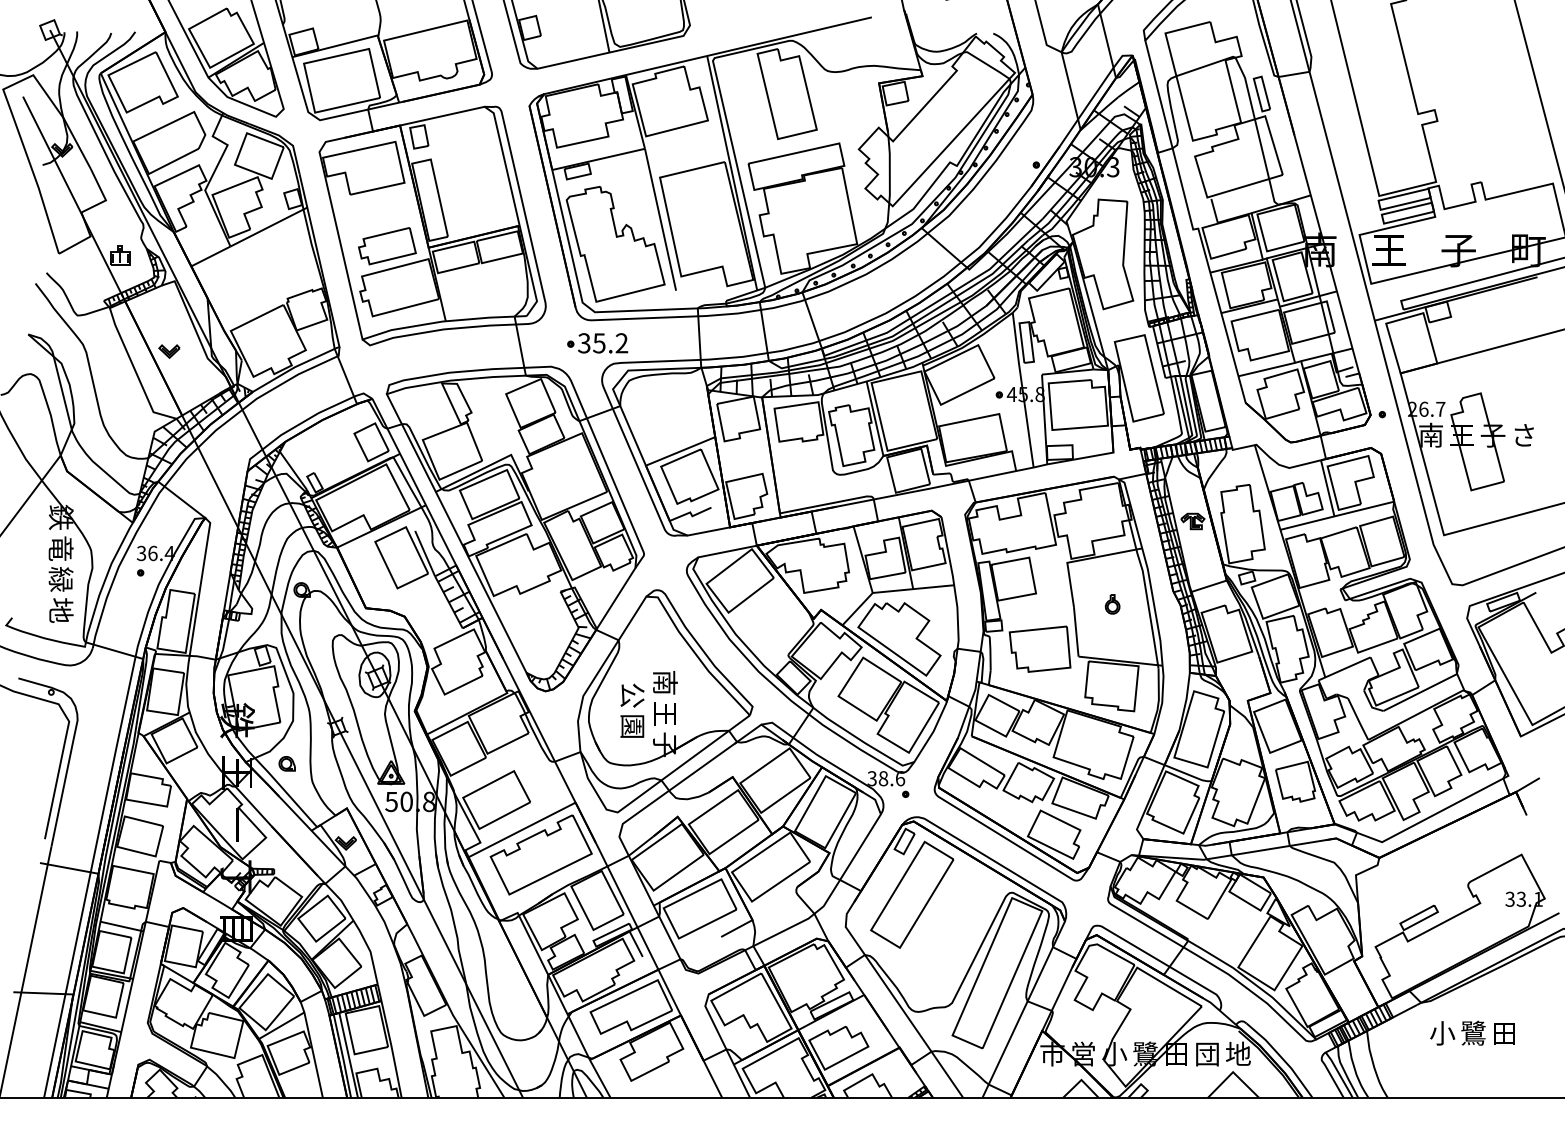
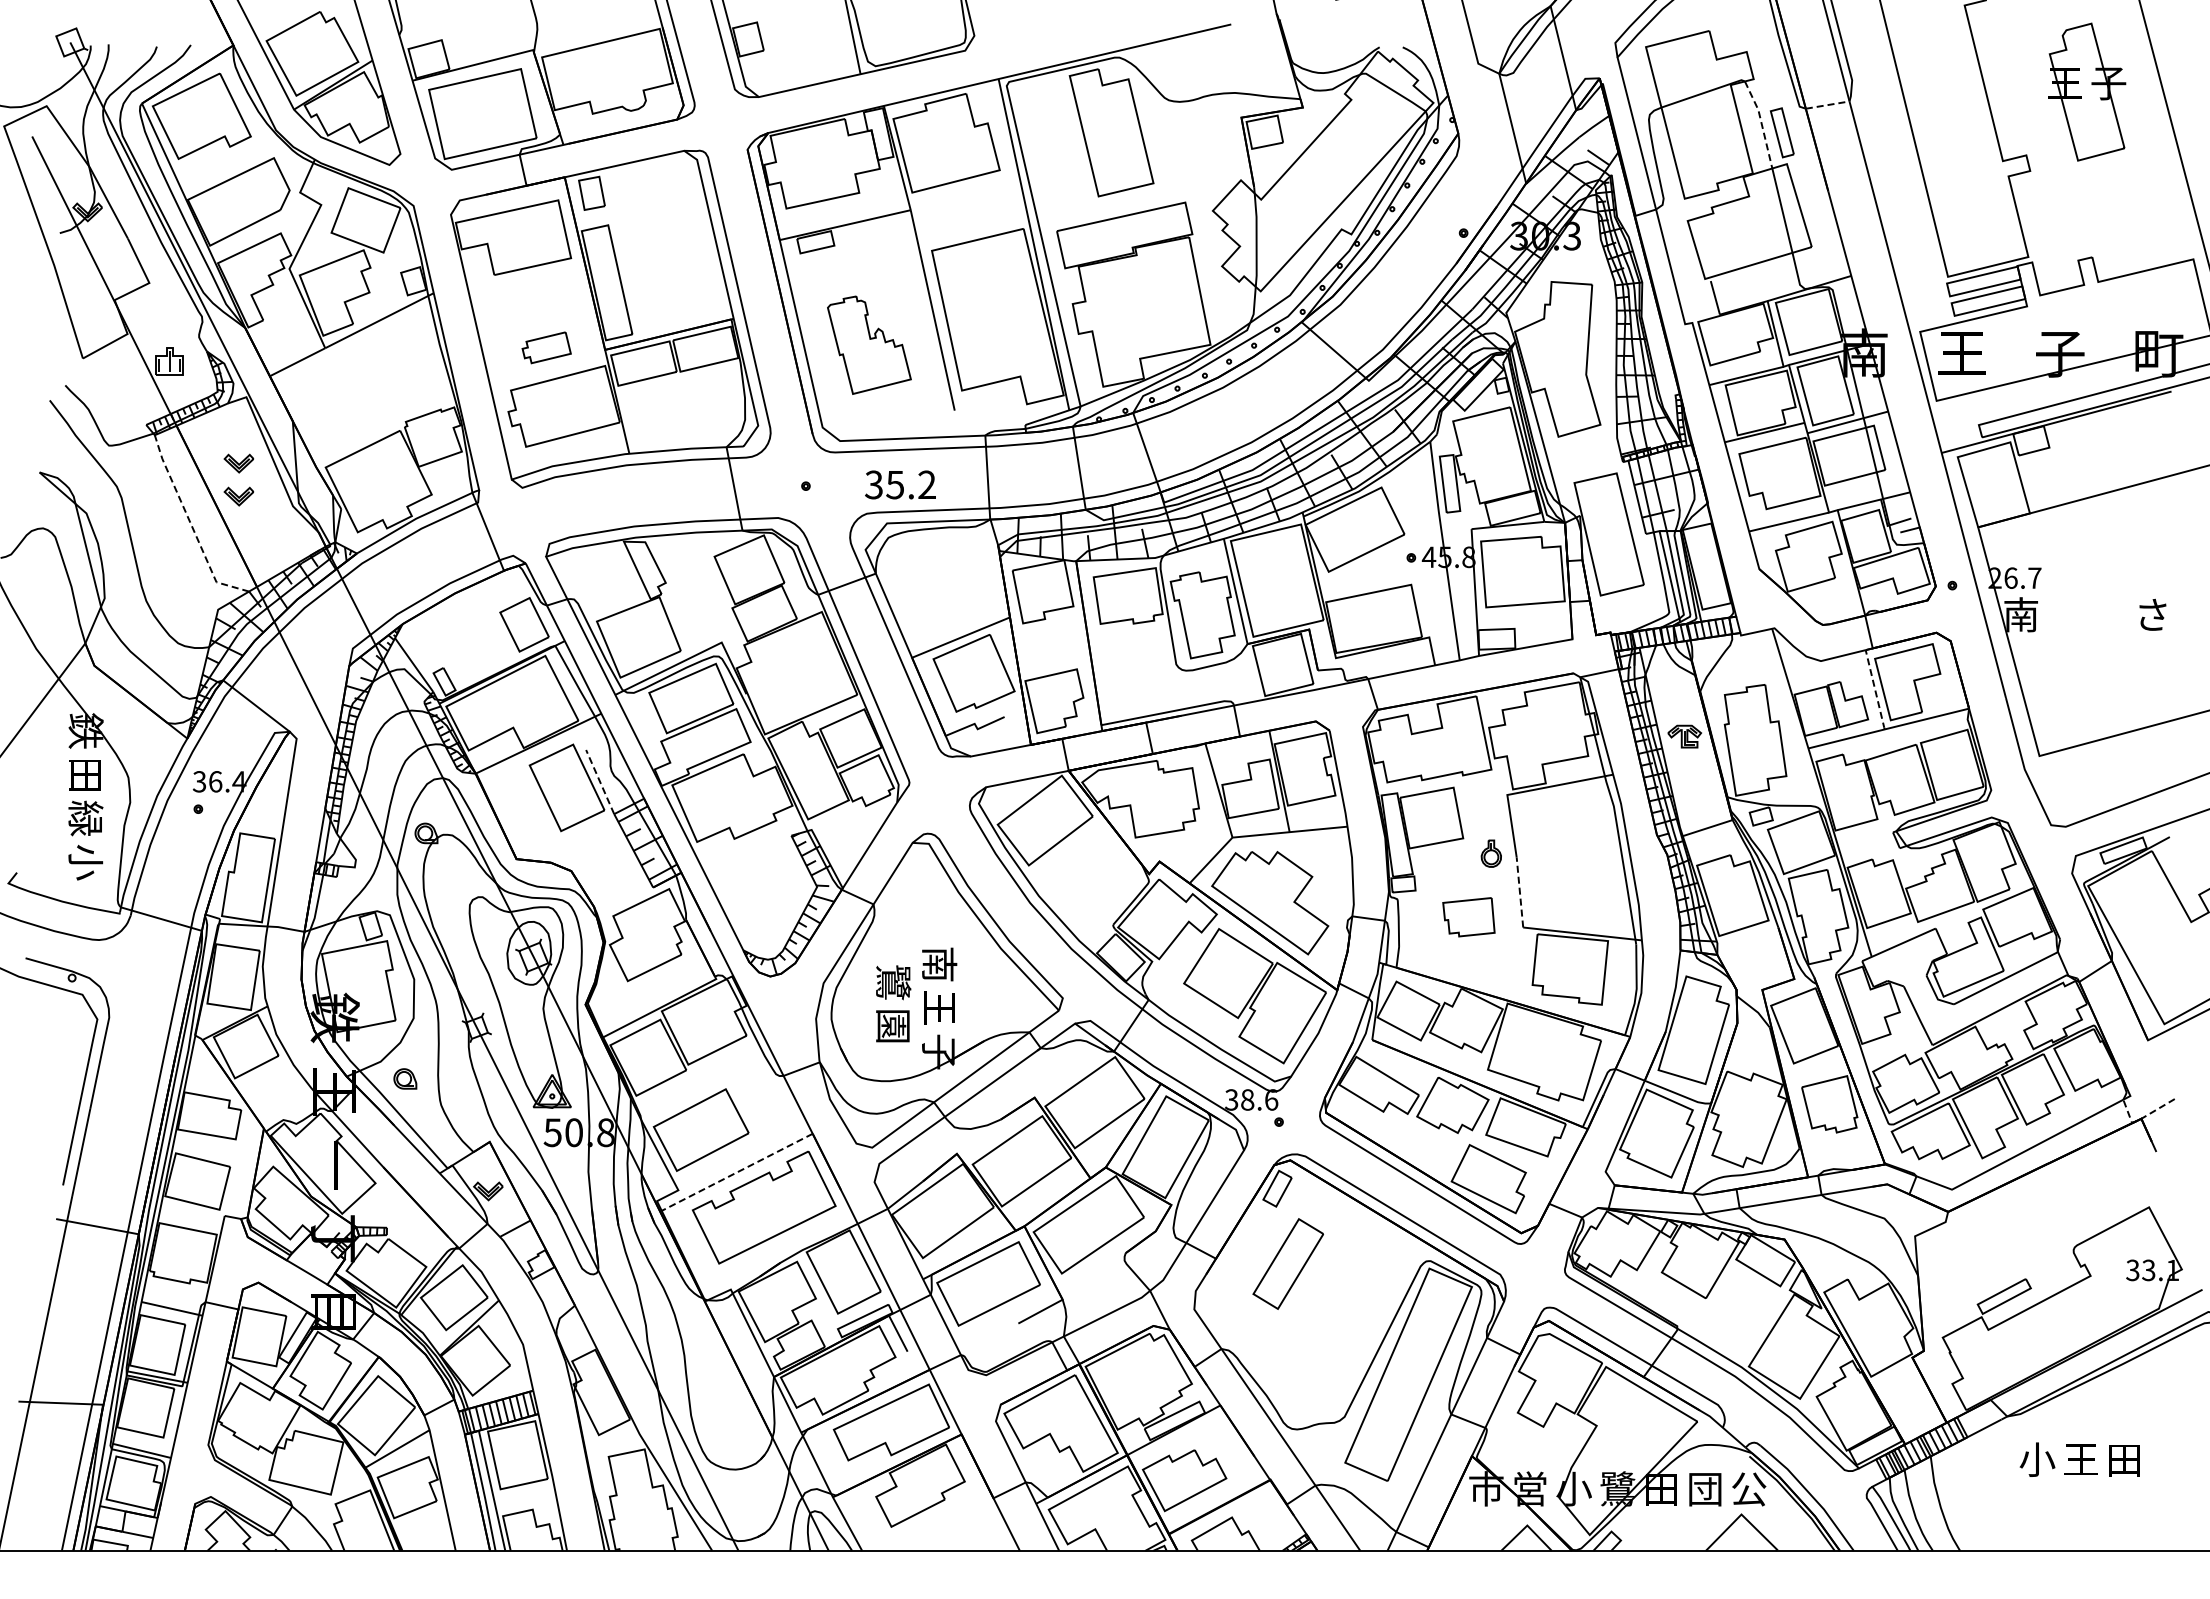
line: (1294, 74) -> (1828, 105), solid -> dashed
line: (1247, 87) -> (1761, 123), solid -> dashed
part: (615, 244) -> (869, 345), size x0.6
part: (387, 246) -> (546, 347), size x0.6
part: (169, 328) -> (238, 463), added
text: (603, 343) -> (900, 484), moved
line: (135, 371) -> (191, 524), solid -> dashed
part: (1478, 441) -> (2087, 91), moved
line: (1327, 488) -> (1875, 689), solid -> dashed
text: (60, 548) -> (85, 774), 竜 -> 田
line: (425, 553) -> (600, 782), solid -> dashed
part: (1112, 604) -> (1490, 853), moved
text: (60, 610) -> (85, 862), 地 -> 小
line: (1075, 631) -> (1519, 892), solid -> dashed
part: (1039, 649) -> (1468, 917), size x0.6
text: (632, 695) -> (893, 982), 公 -> 鷺
line: (1516, 791) -> (2141, 1118), solid -> dashed
line: (522, 830) -> (737, 1172), solid -> dashed
part: (912, 894) -> (1288, 1263), size x0.6
text: (1473, 1033) -> (2080, 1459), 鷺 -> 王
text: (1238, 1053) -> (1748, 1488), 地 -> 公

◆ **Task**
Beginning with the line that holds "part: (615, 244) -> (869, 345), size x0.6" and ending with the last line of the data, copy each line exactly and add nothing.

◆ **Solution below**
part: (615, 244) -> (869, 345), size x0.6
part: (387, 246) -> (546, 347), size x0.6
part: (169, 328) -> (238, 463), added
text: (603, 343) -> (900, 484), moved
line: (135, 371) -> (191, 524), solid -> dashed
part: (1478, 441) -> (2087, 91), moved
line: (1327, 488) -> (1875, 689), solid -> dashed
text: (60, 548) -> (85, 774), 竜 -> 田
line: (425, 553) -> (600, 782), solid -> dashed
part: (1112, 604) -> (1490, 853), moved
text: (60, 610) -> (85, 862), 地 -> 小
line: (1075, 631) -> (1519, 892), solid -> dashed
part: (1039, 649) -> (1468, 917), size x0.6
text: (632, 695) -> (893, 982), 公 -> 鷺
line: (1516, 791) -> (2141, 1118), solid -> dashed
line: (522, 830) -> (737, 1172), solid -> dashed
part: (912, 894) -> (1288, 1263), size x0.6
text: (1473, 1033) -> (2080, 1459), 鷺 -> 王
text: (1238, 1053) -> (1748, 1488), 地 -> 公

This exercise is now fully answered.